Repeat the span of the entries below that starts at the line with "curve: (1167, 762) -> (1165, 629), added" and ends at the line with "line: (663, 1807)", nothing more. Skip the pictures.

───── RECORDS PROVIDED

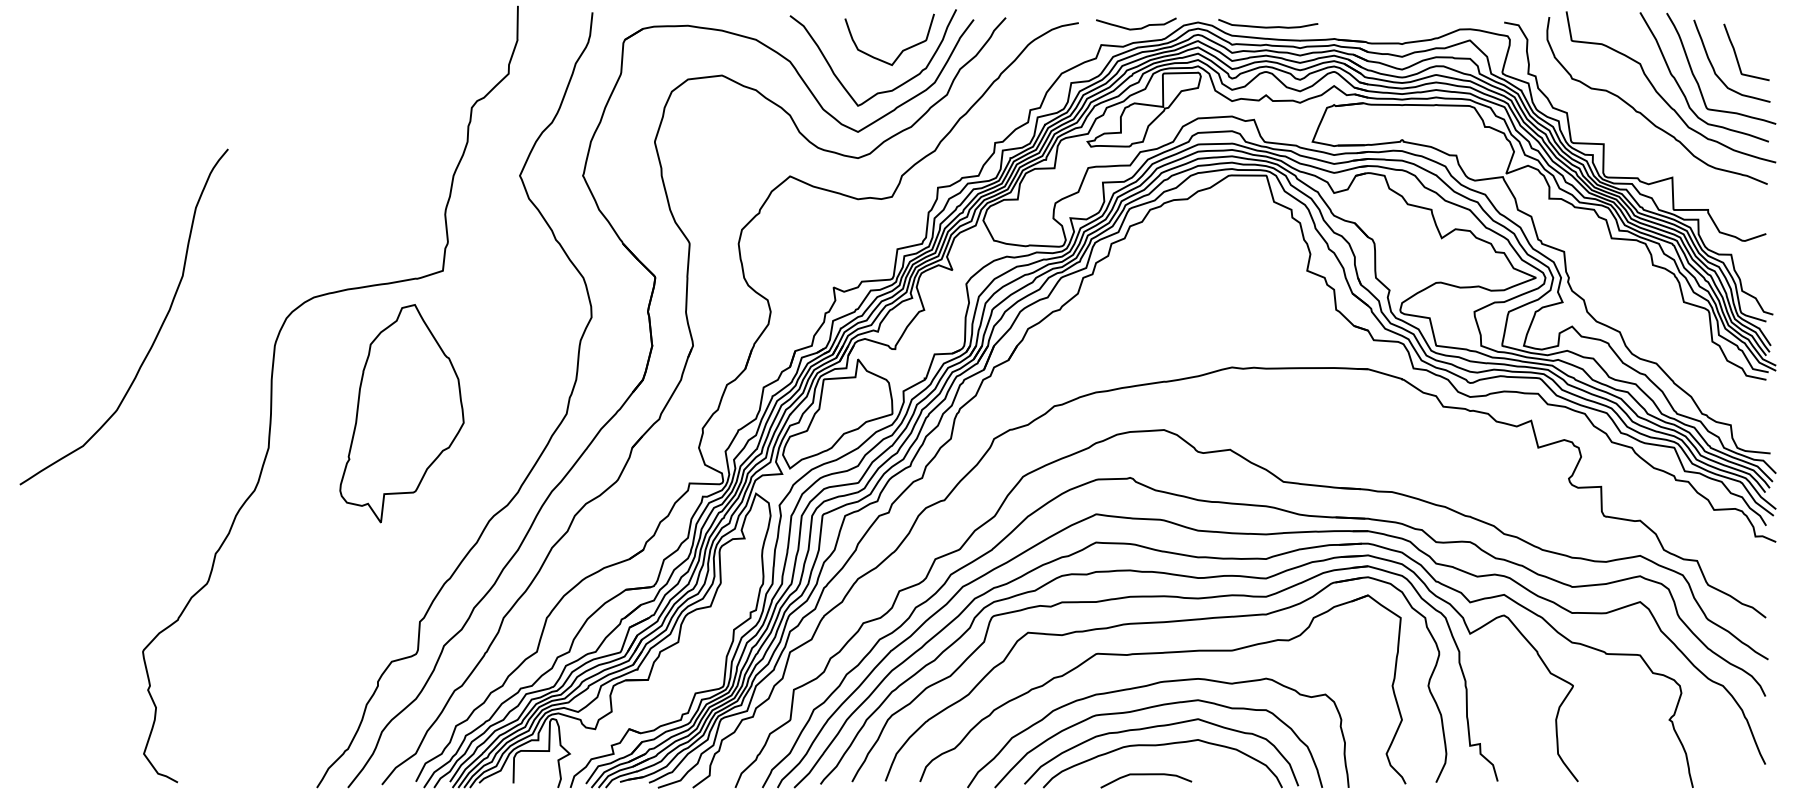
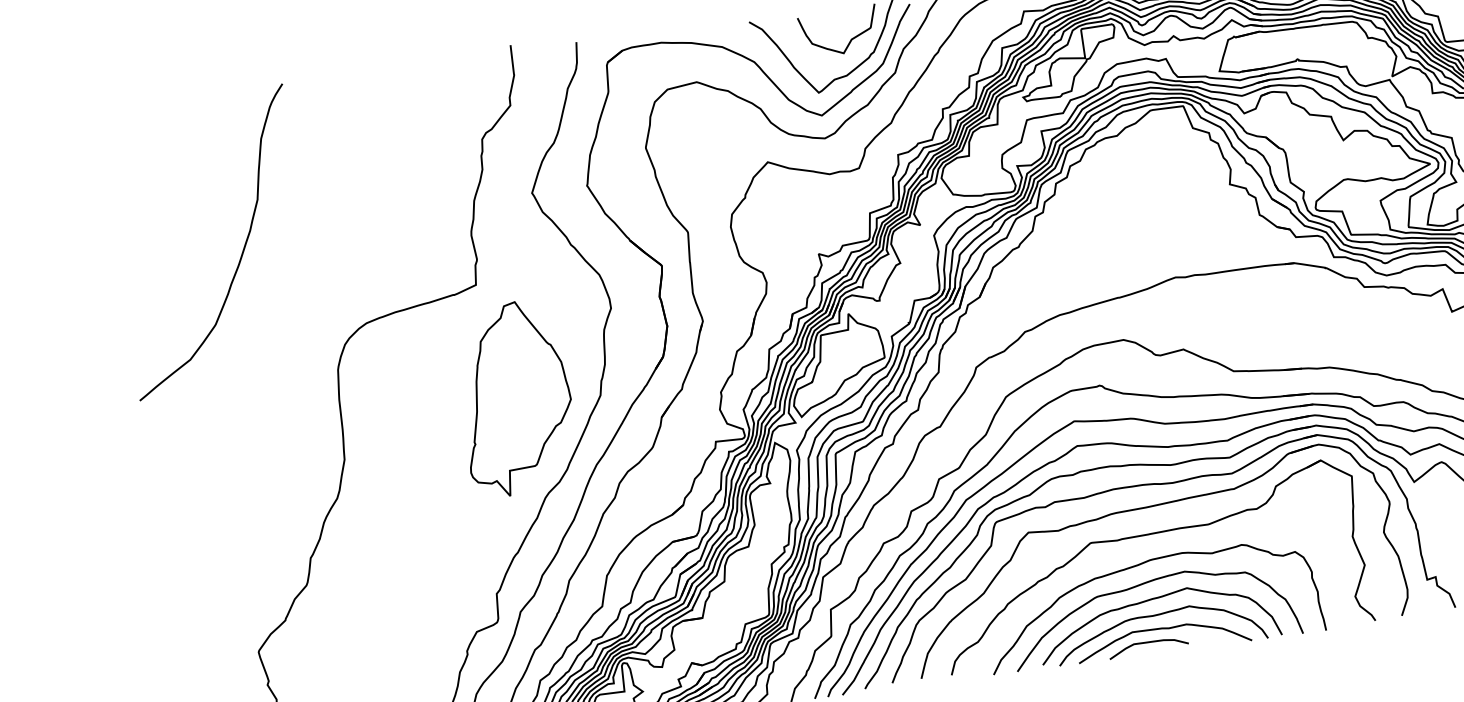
curve: (157, 332) -> (242, 251), moved
part: (401, 413) -> (515, 398), moved
curve: (1167, 762) -> (1165, 629), added

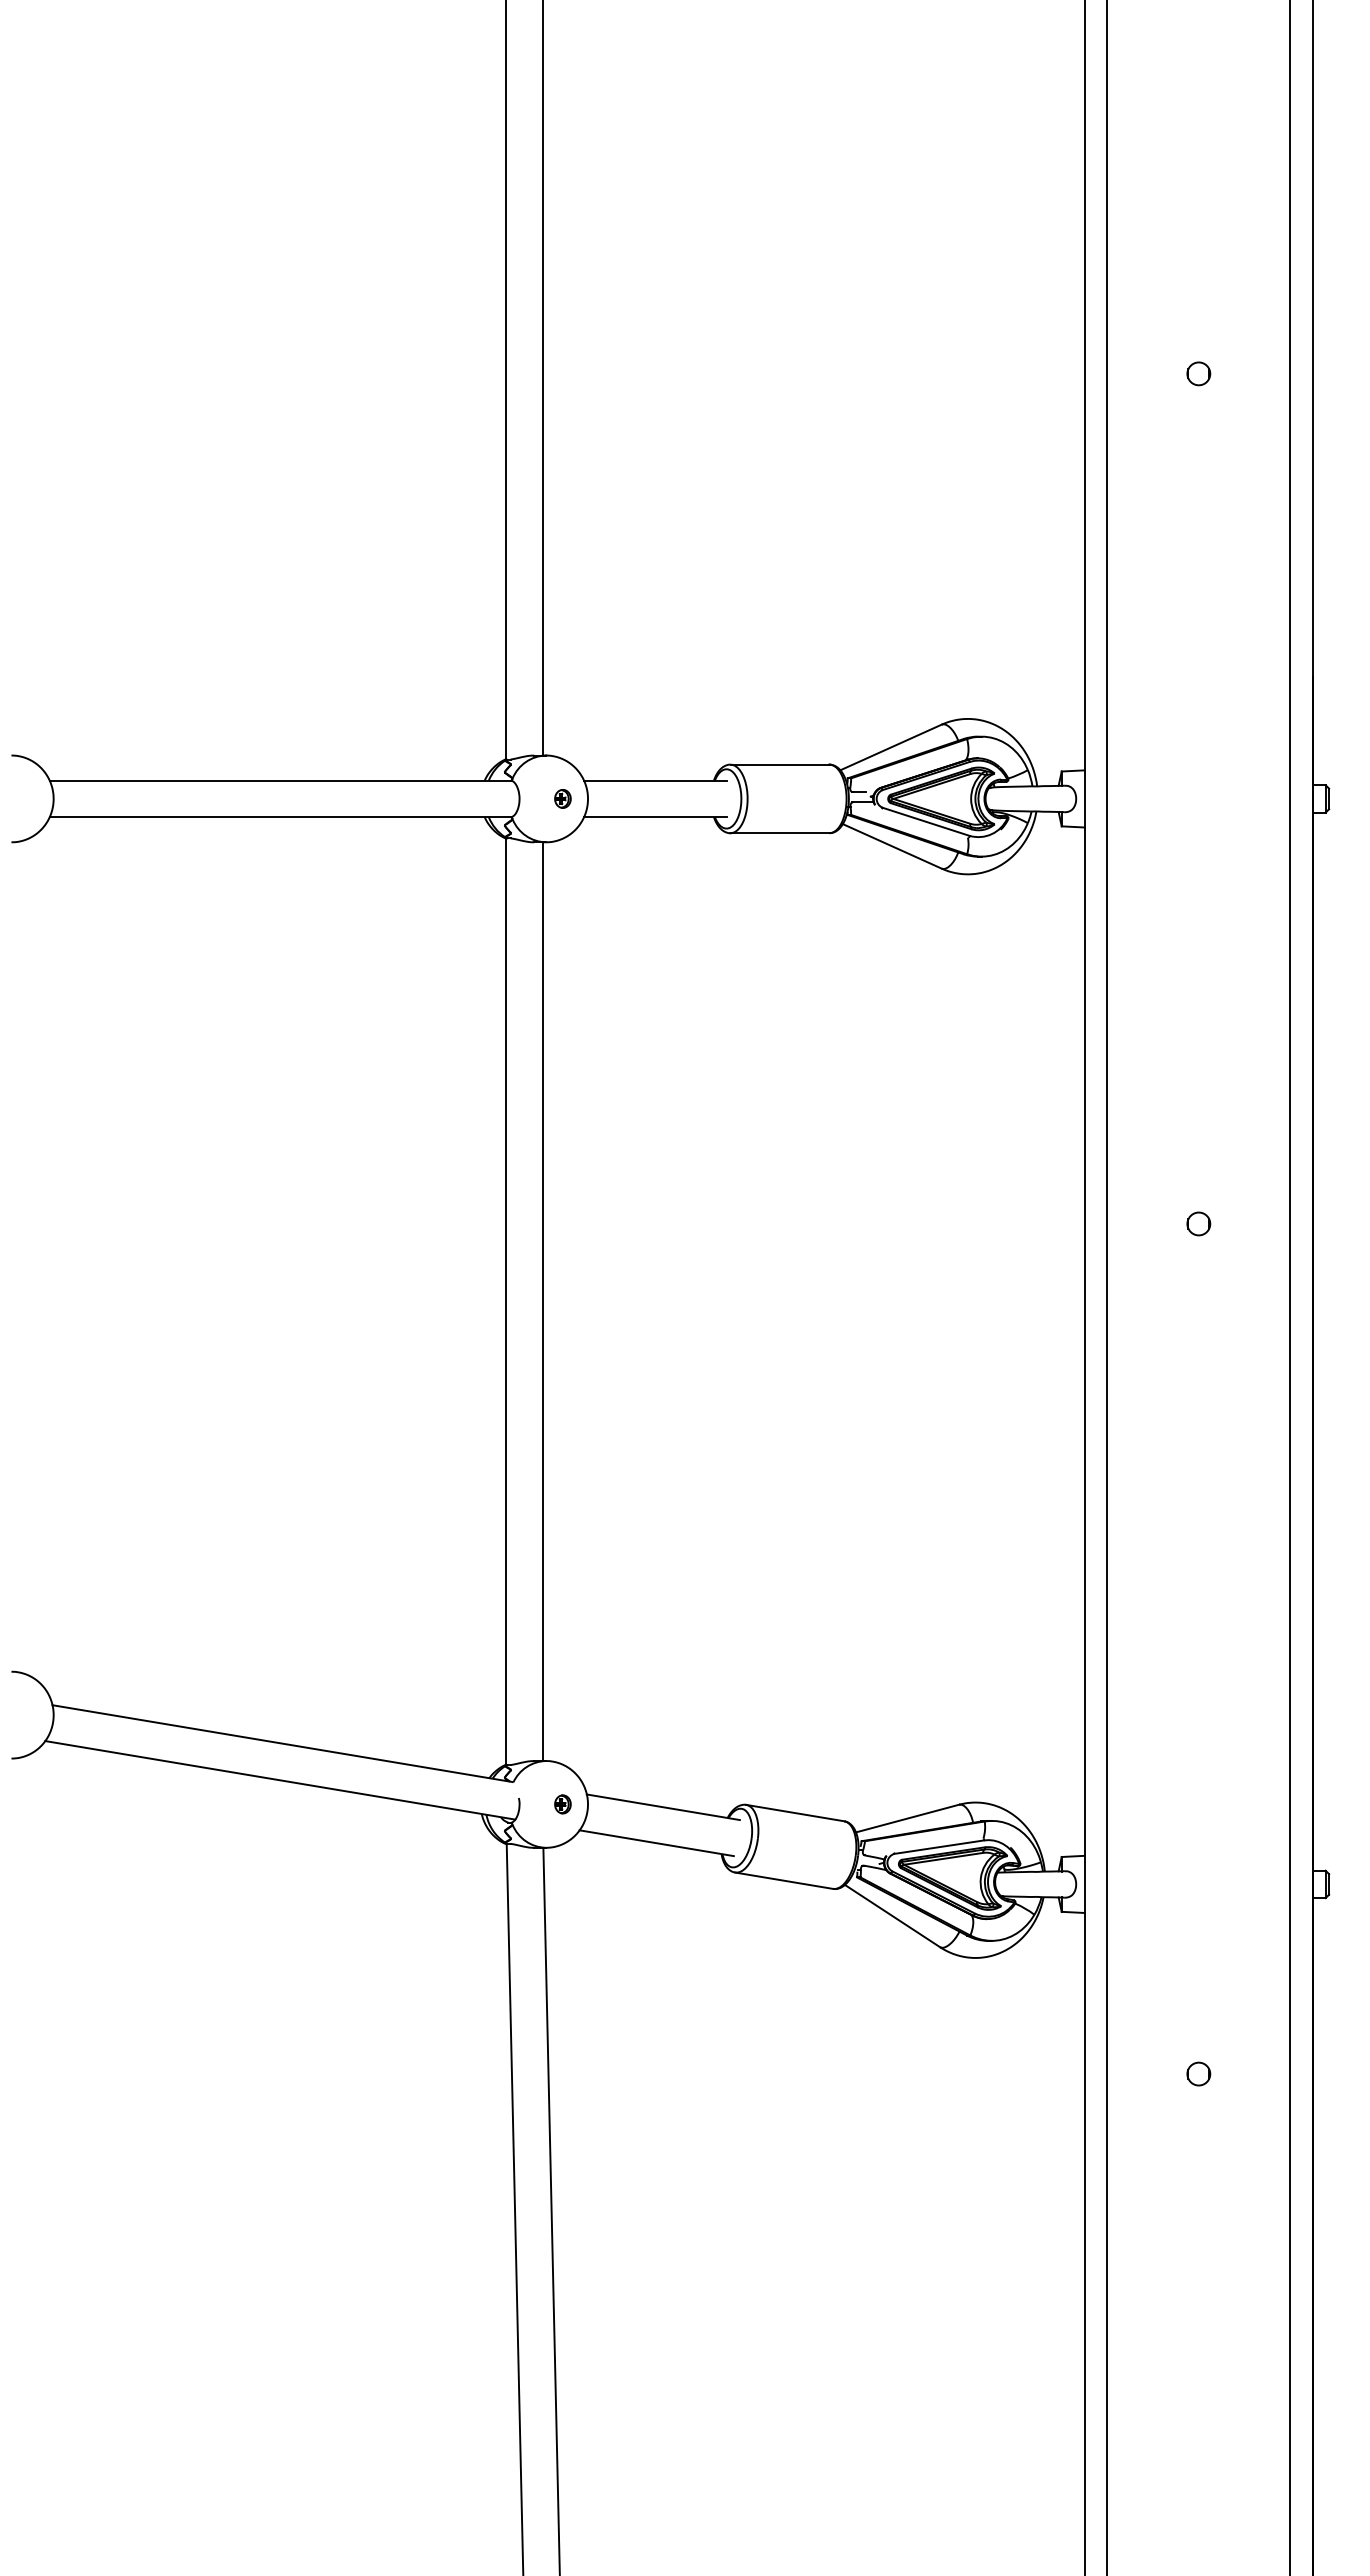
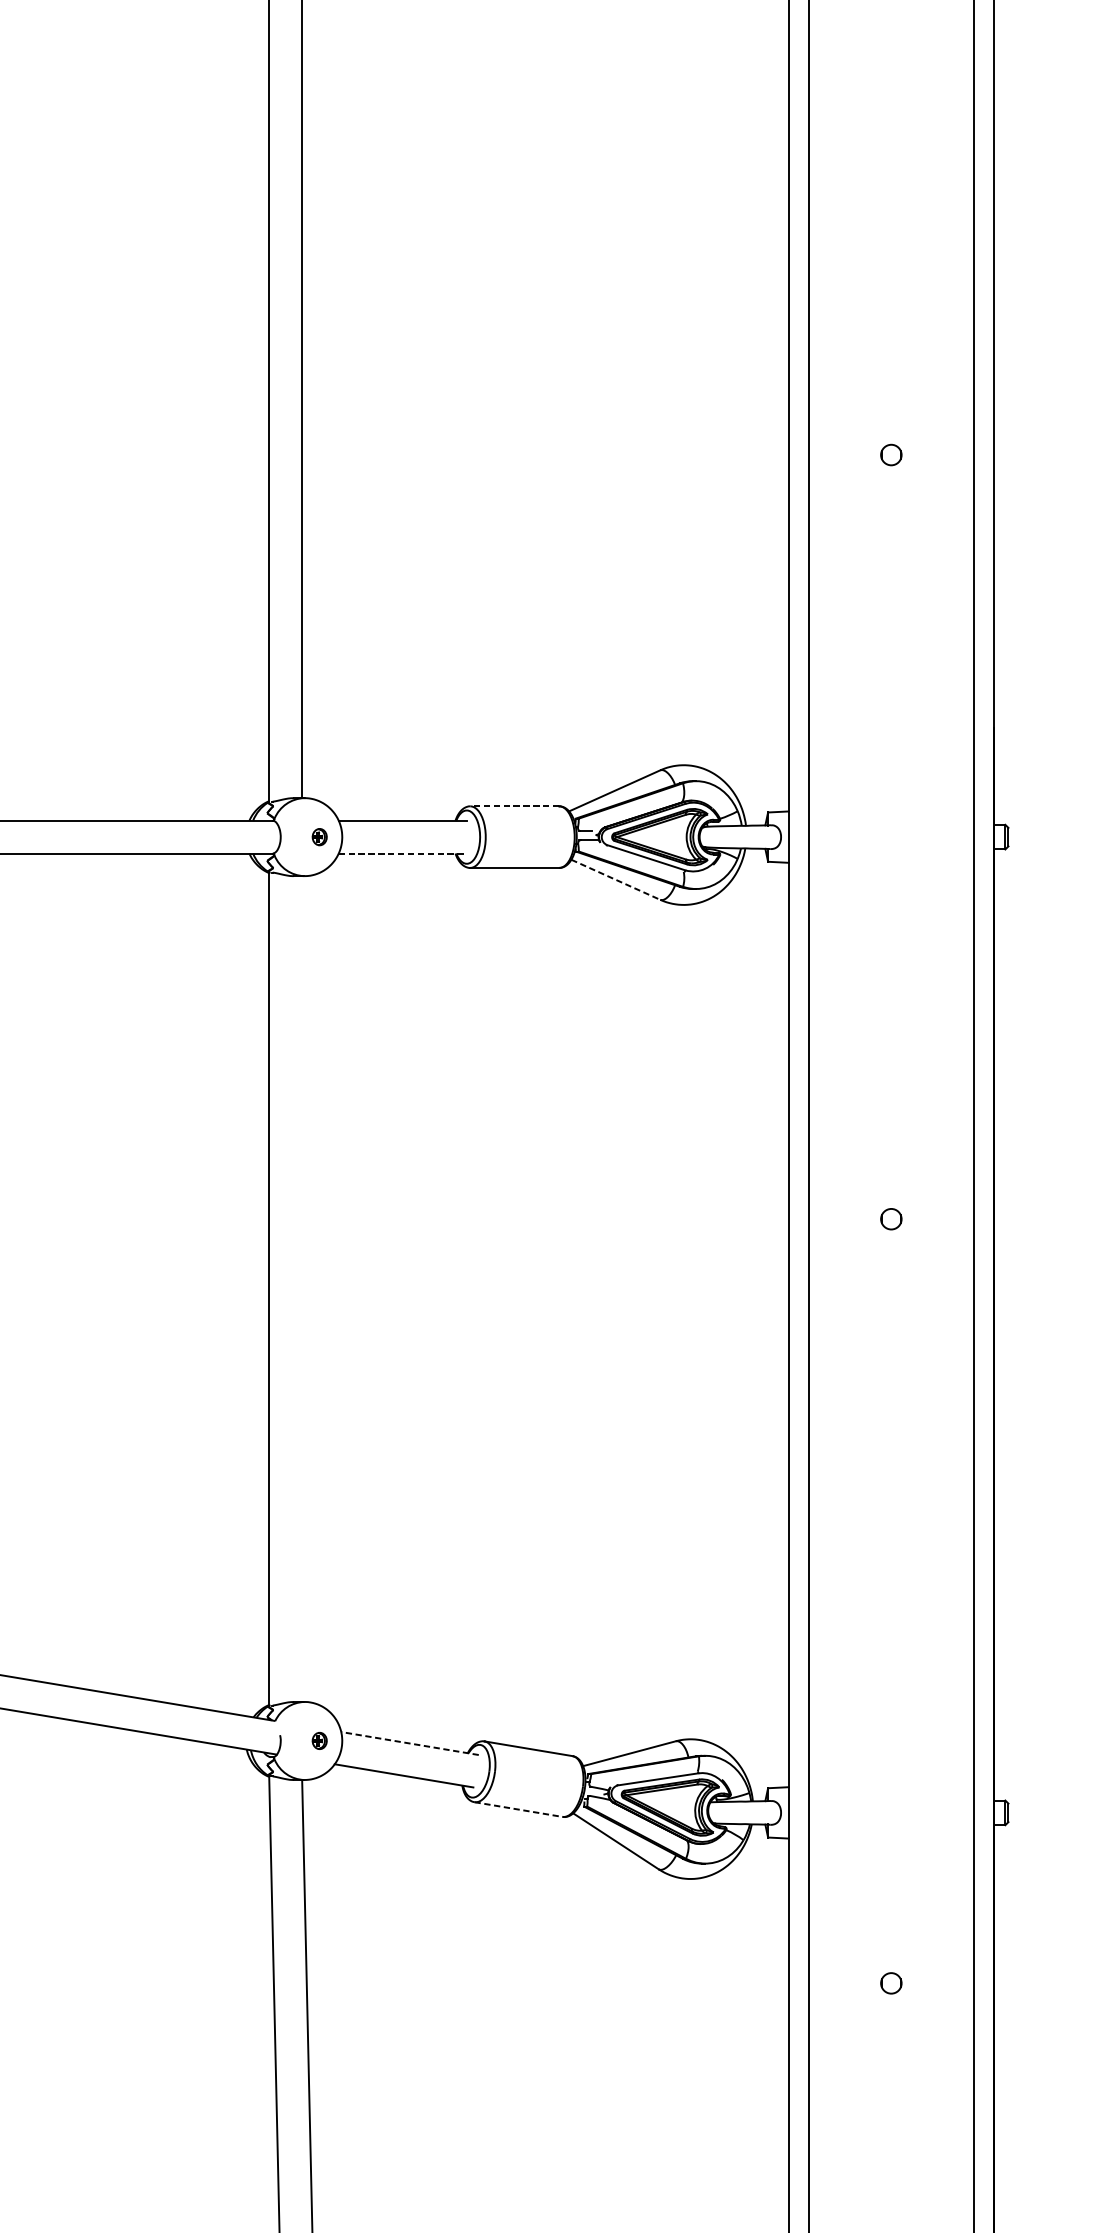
line: (779, 764) -> (514, 806), solid -> dashed
line: (655, 817) -> (402, 853), solid -> dashed
line: (892, 846) -> (615, 879), solid -> dashed
line: (542, 1301) -> (301, 1288), removed
line: (663, 1807) -> (410, 1743), solid -> dashed
line: (784, 1880) -> (518, 1809), solid -> dashed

──────────

*SOLUTION BELOW*.
curve: (1167, 762) -> (1165, 629), added

line: (779, 764) -> (514, 806), solid -> dashed
line: (655, 817) -> (402, 853), solid -> dashed
line: (892, 846) -> (615, 879), solid -> dashed
line: (542, 1301) -> (301, 1288), removed
line: (663, 1807) -> (410, 1743), solid -> dashed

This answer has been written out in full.